その後に宗八の剣が変化して明らかにヤバそうな紫色の大火球を一振りで斬り捨てた光景に自然と皆が黙り込んで宗八の背後で浮かびくるくる廻って暇をつぶして遊んでいる知性ある木剣に視線が集中した。
「続いて神族アルダーゼ戦に移りますが一旦休憩を挟もうと思います。20分後に再開しますのでそれまでに会場へお戻りください!」
気が付けば既に二時間が経過していた。人によっては膀胱に刺激を受け始めている頃合いに宗八は休憩を挟むことを宣言すると王族が兵士達に指示を出して各自行動を開始するのを確認すると宗八も子供達を連れて一旦与えられた控室に引っ込んだ。
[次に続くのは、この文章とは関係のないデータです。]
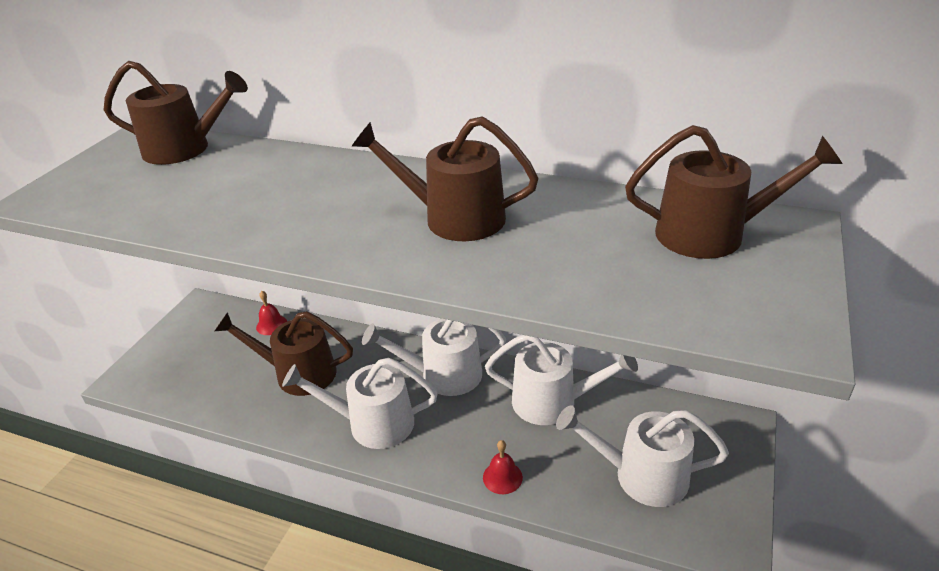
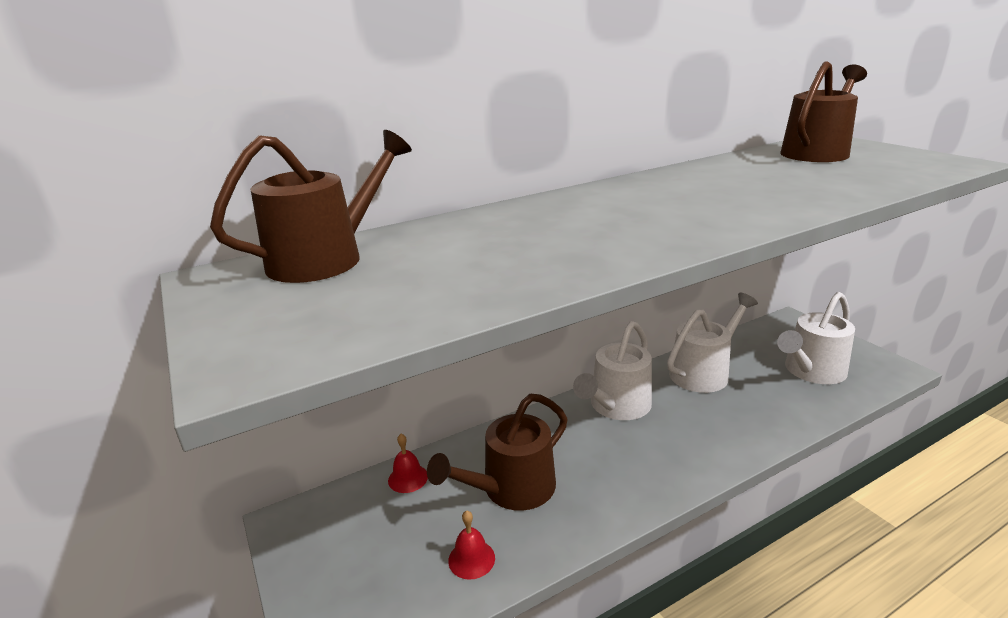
camera: 50 degrees left, 10 degrees down
(372, 423) = (638, 469): white watering can -> none
(454, 218) = (698, 194): brown watering can -> none
(502, 477) = (767, 428): red bell -> red bell (471, 559)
アルカンシェはアスペラルダに割り当てられた控室にギュンターやナデージュと共に付いていき、侍女組のメリー・リッカ・サーニャと護衛のマリエルはアルカンシェと共に姿を消す。
その他の七精の門も各々自由に身をほぐし始めていた。
「俺もトイレ行ってくるわ。お前らも自由にしてていいからな」
『あい!』
子供たちを代表して水精アクアーリィが返事をしたのを確認して宗八はトイレ……の前に赤竜の下へ移動した。
「赤竜。まだ暴れる気ならこのままですけど、どうしますか?」
そっと顔に手を添えながら氷の錠で身動きを制限されたままの赤竜に質問すると鼻息をひとつ吐いてから鳴き声を上げた。
『グフー(降参だ)』
「オーケー。じゃあ青竜くらい小さくなれますか?」
トイレに行くだけと言ったのに宗八の背後にトコトコ付いて来ていた青竜が赤竜の前で胸を張って威張り散らしている。あまり喧嘩腰で挑発しないで欲しい。青竜の姿を確認した赤竜は言われるがままに身体を縮めていき錠から脱出を果たした。ほぼ青竜と同じ大きさで体高を固定して宗八の前に進み出て来る。
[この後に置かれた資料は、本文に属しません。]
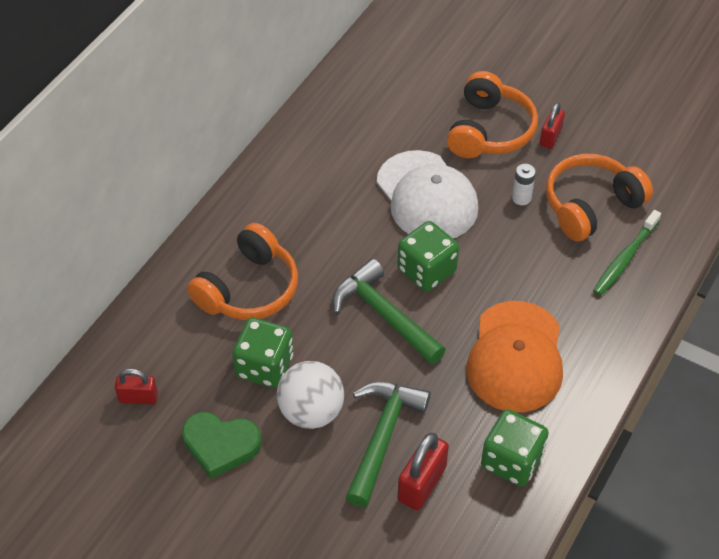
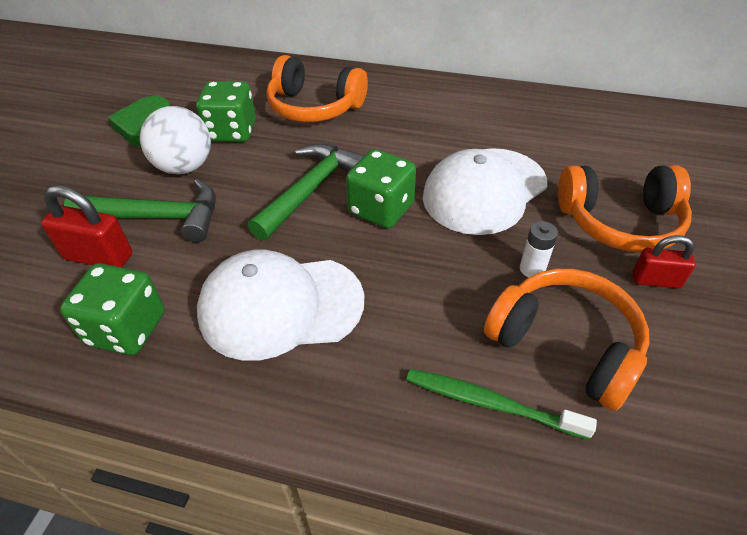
camera: 75 degrees right, 5 degrees down
(138, 398) = (190, 80): red padlock -> none
(515, 357) = (280, 306): orange cap -> white cap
『青竜の守り人、水無月宗八。興奮していたとはいえ舐めて掛かっていい相手では無かったな、謝罪する。俺様の名はファローザイド。貴様にはローと呼ぶ事を許す』
小さくなったクセに腕を組んで偉そうな赤竜の名乗りに宗八が知らない竜は黒竜だけとなった。
「よろしくお願いします、赤竜。他の竜達は今回の報告会の為に火の国に集まっているだけなので今回は多めに見てください」
『俺様は負けたのだ。今回は見逃すし暴れないと約束しよう』
「じゃあ少し此処で待っててください」
俺様な言葉は変わらないけれど負けを認めて宗八の意思を尊重してくれているのを感じる。これならば大丈夫だろうと判断した宗八は赤竜が寛げるスペースの準備をお願いする為に身をひるがえしてトイレとユグノース王族が控える部屋へ移動を開始した。